In real life cryptographic implementations (where RSA is concerned) you need a bignum library or bignum implementation even to store numbers of the magnitude required; as you've no doubt noticed, practically handling large numbers with what a programming language usually provides you isn't easy. These libraries take the ideas presented in Knuth's Seminumerical Algorithms and implement them - basically chain together a series of integers. Note there are more algorithms around now than were known then - modern computer arithmetic is a compendium of algorithms for doing "bigint" efficiently. Look in "modular arithmetic and the FFT" then "Modular exponentiation".

In terms of software, GMP is I think the most well known. LibTomMath also deserves a mention. OpenSSL has its own. To a very small degree I've been involved in a couple of efforts you can no doubt find. It's slightly off topic, but a lot of effort goes into optimising this work to the point that it is as fast as possible on a given architecture.

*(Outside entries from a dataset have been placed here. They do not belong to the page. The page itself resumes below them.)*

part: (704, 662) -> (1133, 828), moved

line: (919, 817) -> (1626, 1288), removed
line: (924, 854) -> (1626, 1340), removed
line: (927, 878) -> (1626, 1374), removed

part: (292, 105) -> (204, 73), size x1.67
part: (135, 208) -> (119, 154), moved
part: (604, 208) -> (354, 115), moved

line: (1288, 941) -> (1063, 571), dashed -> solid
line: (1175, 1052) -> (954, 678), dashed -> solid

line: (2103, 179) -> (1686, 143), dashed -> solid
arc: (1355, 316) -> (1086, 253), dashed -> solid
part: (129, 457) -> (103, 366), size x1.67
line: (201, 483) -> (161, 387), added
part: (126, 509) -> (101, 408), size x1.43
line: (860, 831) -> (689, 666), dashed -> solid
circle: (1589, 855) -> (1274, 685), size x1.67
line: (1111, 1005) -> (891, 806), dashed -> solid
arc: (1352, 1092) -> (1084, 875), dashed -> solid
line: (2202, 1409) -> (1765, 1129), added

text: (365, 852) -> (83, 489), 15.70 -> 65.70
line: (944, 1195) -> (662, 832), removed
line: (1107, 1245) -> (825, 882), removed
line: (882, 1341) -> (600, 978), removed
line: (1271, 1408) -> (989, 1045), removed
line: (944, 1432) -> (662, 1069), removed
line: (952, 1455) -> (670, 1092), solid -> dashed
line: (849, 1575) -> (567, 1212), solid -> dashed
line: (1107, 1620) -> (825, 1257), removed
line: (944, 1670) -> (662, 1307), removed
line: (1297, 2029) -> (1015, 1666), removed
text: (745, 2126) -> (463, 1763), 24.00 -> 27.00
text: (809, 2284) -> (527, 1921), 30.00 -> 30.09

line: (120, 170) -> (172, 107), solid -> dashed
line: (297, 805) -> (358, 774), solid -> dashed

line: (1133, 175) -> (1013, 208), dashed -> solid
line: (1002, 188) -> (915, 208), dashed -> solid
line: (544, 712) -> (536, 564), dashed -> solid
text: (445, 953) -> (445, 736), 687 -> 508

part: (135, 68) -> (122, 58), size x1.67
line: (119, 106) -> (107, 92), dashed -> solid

Another point worthy of mention is the space requirement. In GMP, a signed integer is represented by a structure which contains two elements: a pointer to an array of integers, and a signed integer representing the size. That puts the overall cost, assuming 32-bit fields, of representing a 2048-bit prime at $(2048+32+32)/8=264$ bytes, including the size of the pointer. You may lose some space to alignment by your compiler, but the memory-cost is negligible.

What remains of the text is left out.